Cerca de 3 mil alunos da rede municipal de ensino de Codó, do 5º e do 9º ano,  já começaram a passar pelo teste da Prova Brasil.

39 escolas,  das zonas rural e urbana, da rede municipal de Codó possuem alunos que passarão pela Prova Brasil que já está sendo aplicada e esta aplicação, de forma escalonada, segue até 1º de novembro. Há toda uma expectativa, grande, em torno disso e muito trabalho porque pelos próximos dois anos é o resultado de hoje quem dirá qual é o novo IDEB de Codó.

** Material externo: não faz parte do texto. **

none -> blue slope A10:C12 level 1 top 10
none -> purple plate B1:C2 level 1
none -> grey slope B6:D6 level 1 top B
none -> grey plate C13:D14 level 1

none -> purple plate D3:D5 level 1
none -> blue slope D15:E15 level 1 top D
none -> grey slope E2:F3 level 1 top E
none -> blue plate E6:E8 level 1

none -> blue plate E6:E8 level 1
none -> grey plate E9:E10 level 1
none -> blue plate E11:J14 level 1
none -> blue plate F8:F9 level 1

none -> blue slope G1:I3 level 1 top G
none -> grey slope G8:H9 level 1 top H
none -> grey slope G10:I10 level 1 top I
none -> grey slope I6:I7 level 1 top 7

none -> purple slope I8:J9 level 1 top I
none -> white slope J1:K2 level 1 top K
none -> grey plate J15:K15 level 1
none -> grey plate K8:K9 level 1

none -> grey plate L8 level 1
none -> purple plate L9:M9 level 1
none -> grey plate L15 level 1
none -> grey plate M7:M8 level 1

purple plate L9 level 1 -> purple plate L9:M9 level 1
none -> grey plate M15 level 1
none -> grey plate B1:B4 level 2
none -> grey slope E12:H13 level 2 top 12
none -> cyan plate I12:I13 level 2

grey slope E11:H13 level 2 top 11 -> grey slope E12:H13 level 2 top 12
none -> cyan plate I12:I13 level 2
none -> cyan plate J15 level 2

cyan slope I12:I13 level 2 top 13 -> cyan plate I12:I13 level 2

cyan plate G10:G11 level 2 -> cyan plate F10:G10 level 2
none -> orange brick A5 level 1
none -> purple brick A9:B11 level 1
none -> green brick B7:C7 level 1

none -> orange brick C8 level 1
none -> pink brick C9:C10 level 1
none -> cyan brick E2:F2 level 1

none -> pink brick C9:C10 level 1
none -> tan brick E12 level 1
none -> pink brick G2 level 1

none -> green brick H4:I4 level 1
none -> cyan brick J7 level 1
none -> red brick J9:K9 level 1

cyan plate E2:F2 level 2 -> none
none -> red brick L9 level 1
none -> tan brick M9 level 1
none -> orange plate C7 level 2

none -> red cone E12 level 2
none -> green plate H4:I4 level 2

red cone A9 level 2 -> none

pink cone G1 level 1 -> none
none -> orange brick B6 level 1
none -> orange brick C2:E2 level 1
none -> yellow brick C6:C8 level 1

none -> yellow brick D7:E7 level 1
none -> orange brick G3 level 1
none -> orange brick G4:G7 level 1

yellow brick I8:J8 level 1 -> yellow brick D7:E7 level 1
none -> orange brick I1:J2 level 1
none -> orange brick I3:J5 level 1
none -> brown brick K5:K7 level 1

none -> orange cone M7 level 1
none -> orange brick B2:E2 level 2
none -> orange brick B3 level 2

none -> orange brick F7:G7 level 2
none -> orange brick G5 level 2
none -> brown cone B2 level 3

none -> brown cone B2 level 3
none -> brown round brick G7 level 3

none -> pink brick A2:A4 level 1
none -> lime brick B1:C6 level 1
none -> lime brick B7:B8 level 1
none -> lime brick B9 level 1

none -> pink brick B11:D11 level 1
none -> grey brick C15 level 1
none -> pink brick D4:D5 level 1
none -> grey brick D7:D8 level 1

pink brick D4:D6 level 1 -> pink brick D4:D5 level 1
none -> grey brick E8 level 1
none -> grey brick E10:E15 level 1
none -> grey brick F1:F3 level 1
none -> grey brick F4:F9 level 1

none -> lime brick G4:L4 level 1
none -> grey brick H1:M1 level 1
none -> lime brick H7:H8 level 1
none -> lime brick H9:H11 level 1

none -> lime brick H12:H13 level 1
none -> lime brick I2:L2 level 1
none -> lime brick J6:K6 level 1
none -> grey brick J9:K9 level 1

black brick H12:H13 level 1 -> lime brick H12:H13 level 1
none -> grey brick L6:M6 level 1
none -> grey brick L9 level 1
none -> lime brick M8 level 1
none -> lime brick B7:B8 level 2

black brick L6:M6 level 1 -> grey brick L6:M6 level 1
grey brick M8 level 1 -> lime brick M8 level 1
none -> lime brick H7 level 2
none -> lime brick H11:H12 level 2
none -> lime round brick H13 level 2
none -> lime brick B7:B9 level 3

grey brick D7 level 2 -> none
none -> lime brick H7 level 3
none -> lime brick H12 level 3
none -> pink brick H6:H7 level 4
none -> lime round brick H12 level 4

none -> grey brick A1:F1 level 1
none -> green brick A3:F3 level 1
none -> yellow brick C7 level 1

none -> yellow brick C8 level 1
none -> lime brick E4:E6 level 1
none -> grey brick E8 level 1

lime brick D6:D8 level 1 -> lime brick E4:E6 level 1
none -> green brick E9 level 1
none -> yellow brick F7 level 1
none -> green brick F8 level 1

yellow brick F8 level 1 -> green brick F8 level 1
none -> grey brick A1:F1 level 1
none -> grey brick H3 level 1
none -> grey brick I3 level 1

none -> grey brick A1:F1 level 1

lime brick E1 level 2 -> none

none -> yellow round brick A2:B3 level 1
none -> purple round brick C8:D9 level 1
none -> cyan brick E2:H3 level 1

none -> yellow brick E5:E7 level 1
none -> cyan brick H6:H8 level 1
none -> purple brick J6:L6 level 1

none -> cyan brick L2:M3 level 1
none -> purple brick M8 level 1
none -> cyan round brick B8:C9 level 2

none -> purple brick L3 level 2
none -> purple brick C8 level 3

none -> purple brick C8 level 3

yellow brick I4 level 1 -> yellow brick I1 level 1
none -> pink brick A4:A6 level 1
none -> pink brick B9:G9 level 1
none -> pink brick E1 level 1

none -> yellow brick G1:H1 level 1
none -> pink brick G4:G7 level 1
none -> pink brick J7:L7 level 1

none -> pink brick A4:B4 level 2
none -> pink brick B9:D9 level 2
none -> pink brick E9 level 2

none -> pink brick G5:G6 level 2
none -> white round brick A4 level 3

Em 2015, a última referência, os alunos não conseguiram alcançar a meta estabelecida pelo Ministério da Educação que estava na casa dos 4 pontos numa escala que vai à 10.

AULÕES E SIMULADOS

Este ano a Secretaria de Educação realizou aulões  e chegou a fazer dois simulados. Na escola onde Yasmin Silva estuda,  por exemplo, ainda havia professores fazendo revisões de português e matemática quando desta reportagem no início da semana.

 “E ele tá revisando tudo, tudo que a gente tiver dúvida…ISSO AJUDA? Ajuda sim porque muita coisa que eu não lembrei, hoje ele me explicou”, disse a estudante do 9º ano, escola Remy Archer

O GABARITO COMO VILÃO

Um dia antes da aplicação da Prova professoras da Secretaria de Educação estão percorrendo todas as salas. Elas combatem um outro vilão descoberto nos simulados, a marcação do gabarito.

 “O aluno marca direitinho na prova e na hora de passar para aquele documento erra e como este documento é o único que sai do município para ser corrigido a gente tá tendo um cuidado especial com ele justamente pra não prejudicar os alunos que têm se esforçado muito”, explicou a  professora mestre, Regilane Barbosa Macêno, coordenadora de Linguaguem da Secretaria.

Ketilly Béliche disse que, realmente, o gabarito tem atrapalhado. Prometeu ter mais atenção quando chegar a hora da prova ainda nesta semana.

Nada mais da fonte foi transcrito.